Now, let’s talk about real systemic racism. The systemic racism that exists in your toy box. I am writing from a position of privilege, so bear with me while I tell you what I see.
When I was a child, the lead character in any given cartoon was always blonde-and she still often is today. Let me give you a few examples from my era: Rainbow Brite, She-Ra, Jem (You KNOW she’s blonde under that pink dye!), Barbie and Skipper, Sailor Moon…need I go on? It was easy for me to find a doll that looked like me. You see, I was a blonde. The trouble is, I don’t think I had a lot of dolls that looked like my friends. That, to me, was troubling.
You see, I grew up in Southern California, among a group of friends that did not look like each other at all – and that was life. People looked different, people acted different, people even spoke different languages! But then and there, it was all acceptable, because it was life. I actually miss that part of Southern California. It’s the part I miss most, the diversity. I like learning about different things, and different people. Fascination and curiosity are great things.
Trouble is, there was not a lot of diversity in the toy box. If you were a brunette or a redhead, for example, you were relegated to sidekick. I had to specifically ask for redhead dolls to include my redhead friend. I even got blowback and freakish looks from my parents for asking for diversity in my doll kingdom. I mean, all my real friends are different, so why not have all my imaginary friends be different too?

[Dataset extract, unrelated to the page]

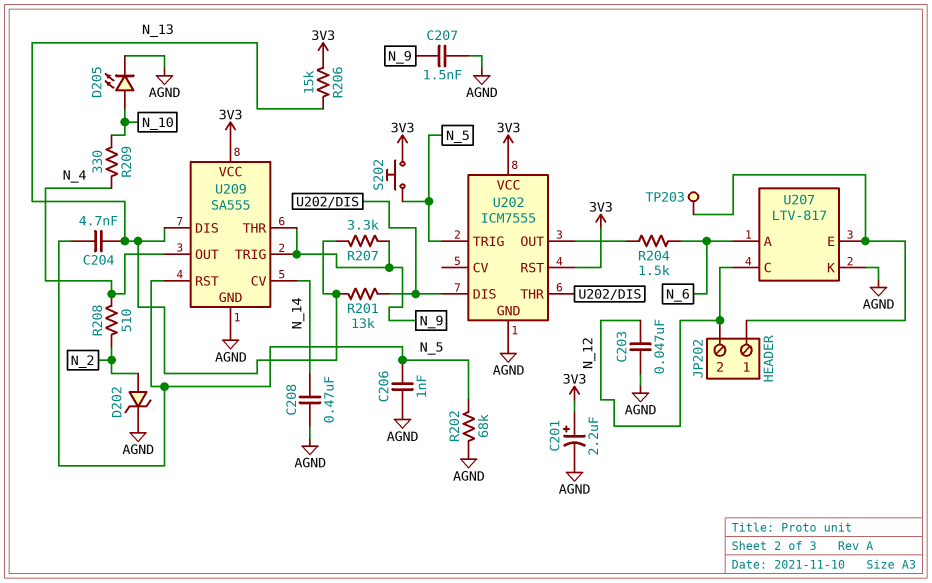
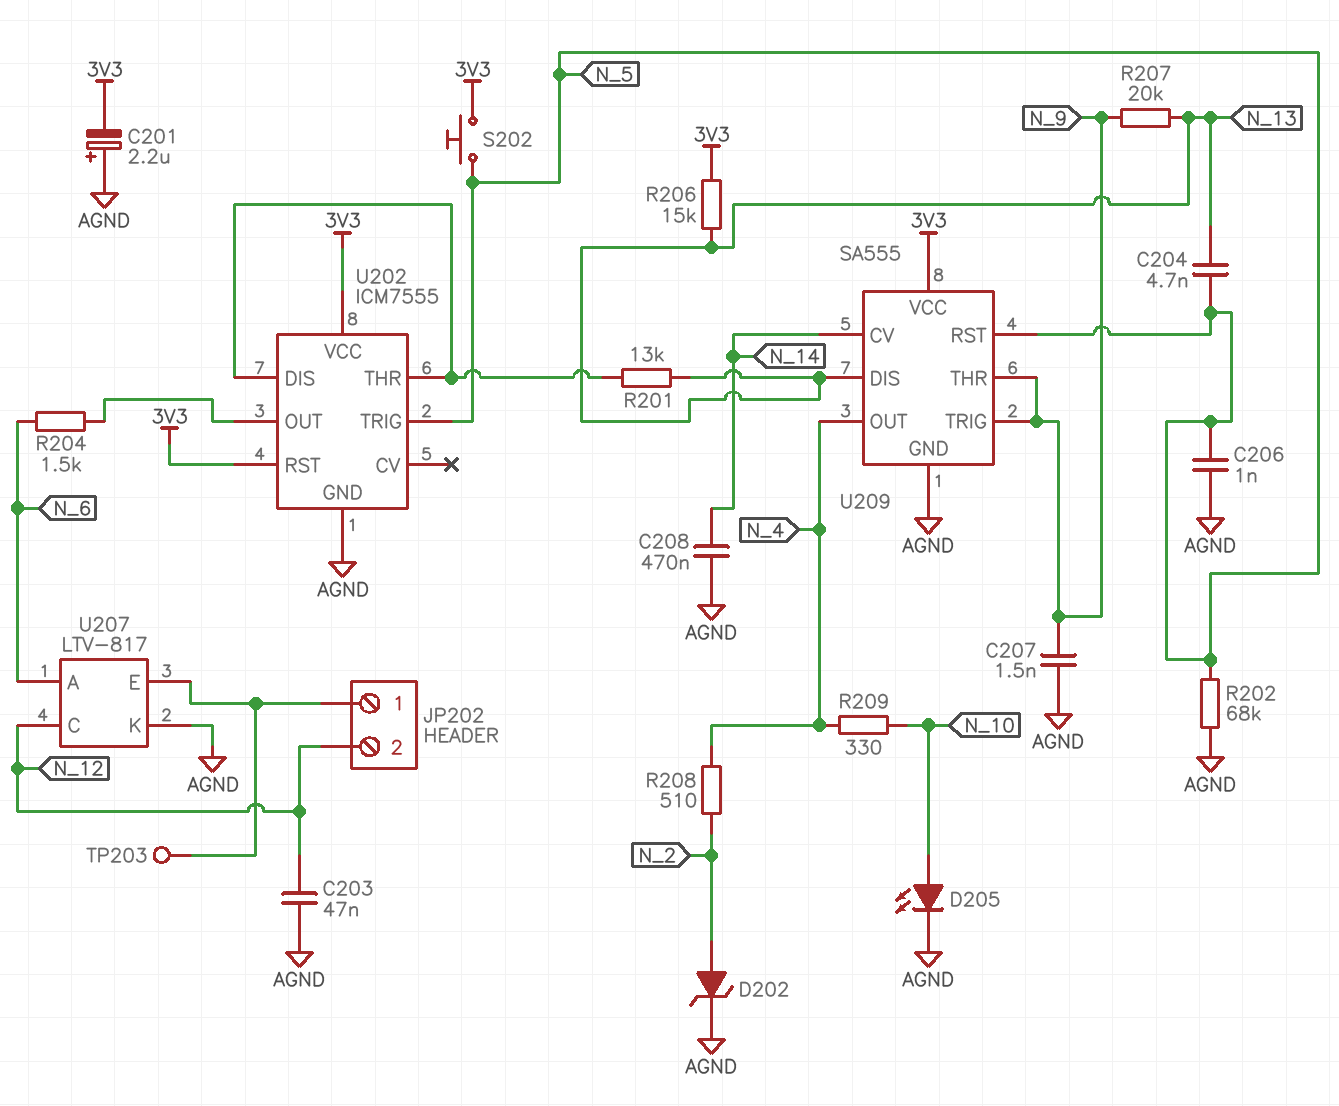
C201: 2.2uF (plus 3V3, minus AGND) -> 2.2uF (plus AGND, minus 3V3)
R207: 3.3k (N_9, N_13) -> 20k (N_9, N_13)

What really hit me hard, though, was going into a store with Spanish-speaking owners, in my twenties, and seeing blonde dolls in Spanish-language boxes. At the time, I had just learned about various kinds of Eurocentric beauty standards, including Asian eyelid surgeries made to look more Western-which seems to be an Asian code word for European. Coming from my position, it still baffles me that they want to look like me, and not their beautiful selves. Anyway, back to the dolls. They looked nothing like the dark-haired beauties I normally came across with Hispanics. Blonde Hispanics do exist, even in natural states, but they are literally praised for “passing” as white somehow. I find all of this disturbing, that a person could hate their genetics so much. Of course, I am currently a size 18 in my clothing when the average model is a size…what is it now? Zero? So I can relate somewhat. Don’t even get me started on dolls in wheelchairs. Maybe they ought to exist, too?
Maybe celebrating differences would be better than making a uniform case that the leader is one uniform look, which could possibly be unnatural to the group of people supposedly represented. (I’m looking at you, Sailor Moon.) Perhaps make the brunette the leader, or the dark-skinned girl every once in a while?